One of the things we value and care about the most in our team is the safety of our team members and our community, throughout the entirety of our experimental procedures. As a result, we made it a priority from the start to find a secure workspace that adhered to E.U. safety measures and guidelines and to ensure thorough safety training for all of our members. In addition, we aimed to include non-pathogenic organisms in our project to reduce the risk of hazardous exposure to the team and the environment.

Lab Safety Measures

Our working environment is a standard microbiological lab and is classified as biosafety level 1 (BSL-1). For the conduction of the experiments, we used open bench areas, a specialized greenhouse, chemical fume cabinets for dangerous chemicals, and a laminar flow cabinet to prevent contamination of our microbiological cultures. Our project does not involve any prohibited activities, and all of the organisms and parts used are on the competition's White List, according to iGEM regulations.

Living organisms and Parts

Our project involves the creation of a novel diagnostic tool utilizing Leucine Rich Repeats(LRRs) for the diagnosis of plant pathogen viruses of the genus tospovirus before symptoms appear. We used an iGEM part, OmpA BBa_K1489002, to surface display the LRR and NB-LRR domains of Sw-5b resistance gene of Solanum peruvianum on E. coli DH10B cells. A small region of the movement protein of TSWV (Nsm115-135) is required for NLR recognition. The movement protein normally contributes to pathogenicity, but in absence of other viral proteins and viral genome, there is no danger of infection and transmission. The movement protein was C-terminally fused with YFP to be traceable when bound to the surface-displayed binder.

As part of our experimental procedures, we used living microorganisms, such as E. coli DH10B and tumefaciens C58C1 cultures, to express and multiply our vectors. We also agro-infiltrated two plant species, N. Benthamiana and N. Sylvestris to ensure the success of our experiments.

Project risks

Mutagens, highly flammable chemicals, and other hazardous chemicals are used in our project such as Ethidium Bromide and Absolute Ethanol. Using such substances may potentially lead to human health risks if mistreated, yet by following the safety protocols to the letter, this danger is nullified. Furthermore, UV light could be mutagenic, thus protective gear was used and exposure was minimized. Ethidium Bromide was used exclusively in a laminar airflow cabinet as it is volatile and was handled with special gloves. Sterile conditions were established by careful use of flame. Also, none of the chemicals were inhaled or ingested on purpose.

Managing risks

University faculty including professors and post-doctoral researchers as well as the Bioethics Board of our institution were advising us along our experimental endeavors and eliminated the risks, while also ensuring the smooth conduction of the protocols. In addition, safer practices were proposed by our PIs in order to avoid any misfortunate incidents, such as the usage of laminar flow instead of the flame for sterile conditions.
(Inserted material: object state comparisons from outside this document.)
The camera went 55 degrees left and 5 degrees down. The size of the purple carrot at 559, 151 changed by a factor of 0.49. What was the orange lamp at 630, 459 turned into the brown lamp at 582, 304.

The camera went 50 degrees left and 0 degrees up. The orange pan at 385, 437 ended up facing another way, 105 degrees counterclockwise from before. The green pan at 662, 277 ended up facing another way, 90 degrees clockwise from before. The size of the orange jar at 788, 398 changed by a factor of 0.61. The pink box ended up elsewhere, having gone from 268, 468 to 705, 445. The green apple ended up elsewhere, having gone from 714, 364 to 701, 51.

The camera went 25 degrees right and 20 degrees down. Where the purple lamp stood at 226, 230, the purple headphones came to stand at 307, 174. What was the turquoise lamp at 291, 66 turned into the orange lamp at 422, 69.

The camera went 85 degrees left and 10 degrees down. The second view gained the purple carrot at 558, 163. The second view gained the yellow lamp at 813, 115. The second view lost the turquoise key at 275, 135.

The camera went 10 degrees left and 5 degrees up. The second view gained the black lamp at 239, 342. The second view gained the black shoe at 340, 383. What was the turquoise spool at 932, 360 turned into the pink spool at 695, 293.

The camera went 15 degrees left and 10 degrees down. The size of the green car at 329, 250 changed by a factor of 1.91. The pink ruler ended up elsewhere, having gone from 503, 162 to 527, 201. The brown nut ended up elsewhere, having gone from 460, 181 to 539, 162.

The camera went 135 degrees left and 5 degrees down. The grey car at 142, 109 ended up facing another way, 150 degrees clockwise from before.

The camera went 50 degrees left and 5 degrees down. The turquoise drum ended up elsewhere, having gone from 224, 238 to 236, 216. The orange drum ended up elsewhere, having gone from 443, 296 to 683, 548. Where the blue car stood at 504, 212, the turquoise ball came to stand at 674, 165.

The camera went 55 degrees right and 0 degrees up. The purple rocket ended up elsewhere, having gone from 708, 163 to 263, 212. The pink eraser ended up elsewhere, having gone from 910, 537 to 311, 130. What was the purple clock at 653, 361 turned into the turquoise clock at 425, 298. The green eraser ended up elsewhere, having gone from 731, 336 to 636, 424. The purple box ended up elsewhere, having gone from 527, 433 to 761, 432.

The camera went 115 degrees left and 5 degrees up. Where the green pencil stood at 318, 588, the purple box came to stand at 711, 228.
On our part, we received safety and security training from specialized staff to avoid any dangerous mishandling of the laboratory equipment and reagents. We were informed, among others, about lab access and rules, differences between biosafety levels, biosafety equipment, good microbial technique, disinfection and sterilization, emergency procedures, rules for transporting samples between labs or shipping between institutions, chemical, fire, and electrical safety.

We decided against using entire living plant pathogens as the risks involved would be disproportional to the anticipated rate of amelioration of our Project.

Our institution, as well as the host lab, have taken all the necessary measures to satisfy the guidelines set by the E.U (GLP Good Laboratory Practice OECD), the Greek government, the Ministry of Research, and the host institutions(University of Crete and Foundation for Research and Technology).

Those guidelines include but are not limited to, special training provided to all team members regardless if they will perform lab work or not, a thorough explanation of the usage guidelines of all lab equipment as well as meetings aimed at clarifying any "dark spots" in the protocols that will be followed. Moreover, a line of communication has been established with the Biosafety and Bioethics Boards of our institution, if need be.

Future applications

In the case that our LRR-based diagnostic tool is fully developed and available for usage, it could be beneficial in an industrial environment, in agricultural facilities, but also a form of a consumer product or a small enclosed device as a rapid test, bio-sensing strip with cells that detect tospoviruses.

If LRR-based diagnostic tools prove to be equal to or better than existing ones utilizing antibodies, the limits are endless when it comes to potential targets that can be diagnosed both in plants and in animals.

The diagnostic tool could be used in agriculture, ergo in the field. In that case, a sample would be isolated from a plant and the test would take place on the spot. For that, specific forms need to be filled in with our institutions according to the standards set by the Greek government, to use a product of synthetic biology.

Although there could be a risk of harm to agricultural animals, crops, or domesticated animals and the environment, including wild plants and animals, our team did not identify any bad outcomes for future uses.

Our final product (diagnostic tool) does not involve any engineered organisms, thus no risk of spreading, while the creation of certain substances in the laboratory may involve engineered organisms. The latter though will take place in a highly controlled environment.